While they may be beautiful to look at, swans are known to destroy crops, dig holes, and cost primary producers money.

With these waterfowl being killed in such high numbers, one expert is urging farmers and regulators to consider whether their actual impact could be exaggerated.

Tasmanian farmers have killed more than 6000 swans, but the state's peak bird authority has questioned whether this was justified. Source: Getty
Tasmanian farmers have killed more than 6000 swans, but the state's peak bird authority has questioned whether this was justified. Source: Getty

Dr Eric Woehler from Birdlife Tasmania suspects many birds species, including swans and Cape Barren geese, might be killed in such high numbers because of myths they have a significant impact on pasture.

“I've had discussions with farmers who believe every Cape Barren goose can eat the equivalent of four sheep,” he told Yahoo News Australia.

“So there's always this tension that the birds are displacing the sheep from pasture, but from a biology perspective it's not possible.

“Some farmers though are very conservative and believe what was good enough for their grandfathers is good enough for their grandsons, and I suspect it’s going to take a long time to change these practices.”

Concern endemic bird species being killed

In 2019, an estimated 20,000 black swans were living across the state. They are just one of 26 native species the Tasmanian government has allowed to be destroyed as part of its Property Protection Permit system.

Amongst the millions killed are species only found in Tasmania, like the green rosella and the native hen. Eighteen yellow-tailed black cockatoos have also been killed.

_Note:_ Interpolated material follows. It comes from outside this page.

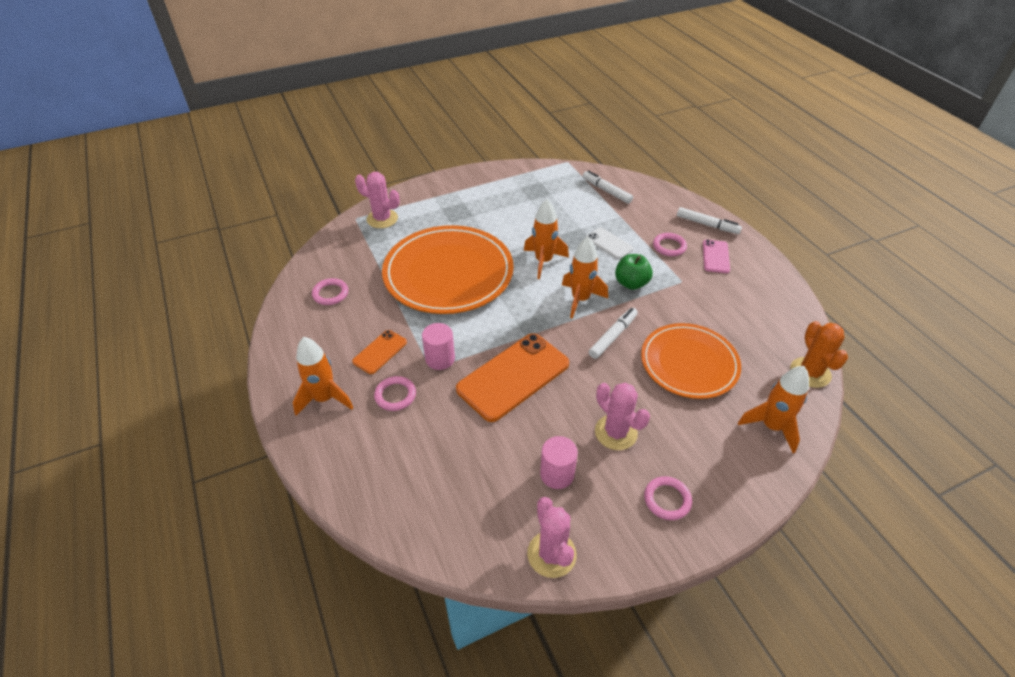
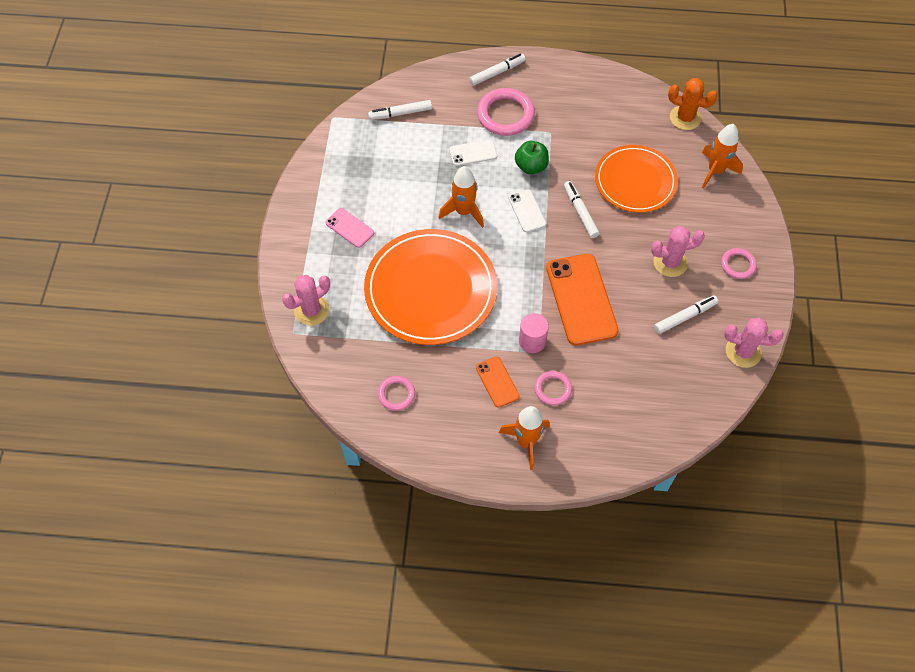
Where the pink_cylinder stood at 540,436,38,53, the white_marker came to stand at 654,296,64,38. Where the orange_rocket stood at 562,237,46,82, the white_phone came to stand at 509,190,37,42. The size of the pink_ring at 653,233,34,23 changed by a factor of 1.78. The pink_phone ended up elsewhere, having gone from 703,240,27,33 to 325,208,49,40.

Birdlife Tasmania believe outdated myths held by Tasmanian farmers about swans could be leading to their slaughter. Source: Getty (File)
Birdlife Tasmania believe outdated myths held by Tasmanian farmers about swans could be leading to their slaughter. Source: Getty (File)

With the cull numbers so high, Dr Woehler would like regulators to consider non-lethal methods instead.

"It kind of makes them a myth of our clean, green perception when you've got millions of animals being shot, or poisoned, or hit by cars every year in Tasmania," Dr Woehler said.

"I acknowledge farmers do have problems with some of these animals, but culling shouldn't be the top of the list of options. It should be the last option.

"The fact that other options may be more expensive, is probably one of the reasons why they're not as as attractive."

Installing reflective tape across fields is one alternative to culling, with a trial in the UK showing it scares away significant numbers of swans.

Lasers and pyrotechnics can also be effective in scaring away destructive birds in the US, but some experts believe occasional lethal force is needed for these methods to be effective.

Which Tasmanian birds and animals are being killed by farmers?

  • 1,176,002 Bennett’s wallabies

  • 1,088,117 rufous wallabies

  • 530,487 brushtail possums

  • 24,108 forester kangaroos

  • 14,163 sulphur crested cockatoos

  • 6148 black swans

  • 5505 mountain ducks

Wildlife slaughter numbers prompt call for inquiry

The figures, released by the Tasmanian government to a parliamentary budget estimates committee, have been described as “staggering” by Greens environment spokesperson Dr Rosalie Woodruff.

"These are much loved creatures that visitors and locals go out of their way to see, and some are in dramatic population decline," she said.

Some farmers believe Cape Barren geese eat four times more than a sheep. Source: Getty (File)
Some farmers believe Cape Barren geese eat four times more than a sheep. Source: Getty (File)

Dr Woodruff is now calling for a Parliamentary Inquiry into wildlife protection, and questioned whether there is appropriate oversight by authorities.

“The Department are required to verify crop damage is occurring before granting a permit to kill wildlife,” she said.

“Given the number or permits being signed off, the process clearly has no on-ground assessment and is a tick and flick approval.

“The government relies on basic drive-by surveys to assess native animal numbers, a devastatingly ineffective measure of the impacts of mass killings.”

Tasmania's Department of Natural Resources and Environment and Tasmanian Farmers & Graziers Association have been contacted for comment.